紫茎泽兰9-羰基-10,11-去氢泽兰酮分布积累动态

Identification of 9-oxo-10,11-dehydroagerophorone in Eupatorium adenophorum by High Performance Liquid Chromatography

9-羰基-10,11-去氢泽兰酮为紫茎泽兰(Eupatorium adenophorum)的主要致肝脏毒性成分及杀虫的生物活性成分。从紫茎泽兰叶片中分离提纯得到9-羰基-10,11-去氢泽兰酮(Euptox A)标准品,建立了高效液相色谱法测定紫茎泽兰中Euptox A含量的分析方法。采用C18反相色谱柱,柱温30°C,以甲醇-水(60:40,v/v)为流动相、流速为0.8 mL.min–1、检测波长为255 nm进行测定。Euptox A在紫茎泽兰中的添加回收率为97.3%–103.7%,检测限为0.4μg.g–1。利用建立的方法测定Euptox A在紫茎泽兰体内分布与积累的动态变化规律。结果表明,Euptox A主要分布在紫茎泽兰的叶片中,且在营养生长期积累量高,生殖生长期积累量低。该方法快速、简捷,可用于紫茎泽兰原料及其产品中Euptox A成分的测定。

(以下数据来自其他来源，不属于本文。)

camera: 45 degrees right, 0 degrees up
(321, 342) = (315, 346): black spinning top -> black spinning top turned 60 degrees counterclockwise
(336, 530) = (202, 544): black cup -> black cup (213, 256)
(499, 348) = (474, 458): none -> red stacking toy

We isolated and purified the component of 9-oxo-10,11-dehydroagerophorone（Euptox A）,a hepatotoxin and an insecticide constituent,from Eupatorium adenophorum leaves by silica gel column chromatography and reverse-phase high performance liquid chromatography（HPLC）.We developed an HPLC method for determining Euptox A from E.adenophorum,which was confirmed by HPLC-DAD-MS.The chromatographic separation was achieved on a Cosmosil Rp C18 column with methanol：water（60：40,v/v） as the mobile phase,flow rate 0.8 mL.min–1 and wavelength 255 nm.Data were corroborated by HPLC-MS with electro-spray ionization of positive ion mode.The limit of detection for Euptox A was 0.4 μg.g–1.The recoveries were 97.3%–103.7% and relative standard deviations 2.4%–3.5%.Euptox A was mainly dis-tributed in leaves（1.34–8.41 mg.g–1） and only a small amount was detected in flowers,stems,or roots（ 0.06 mg.g–1）.Euptox A mainly accumulated in plant leaves in the vegetative period（from May to October）,with less accumulation in the reproductive period（from November to the next April）.The established HPLC method is simple,quick and could be used for component determination in E.adenophorum products for quality control and safety evaluation.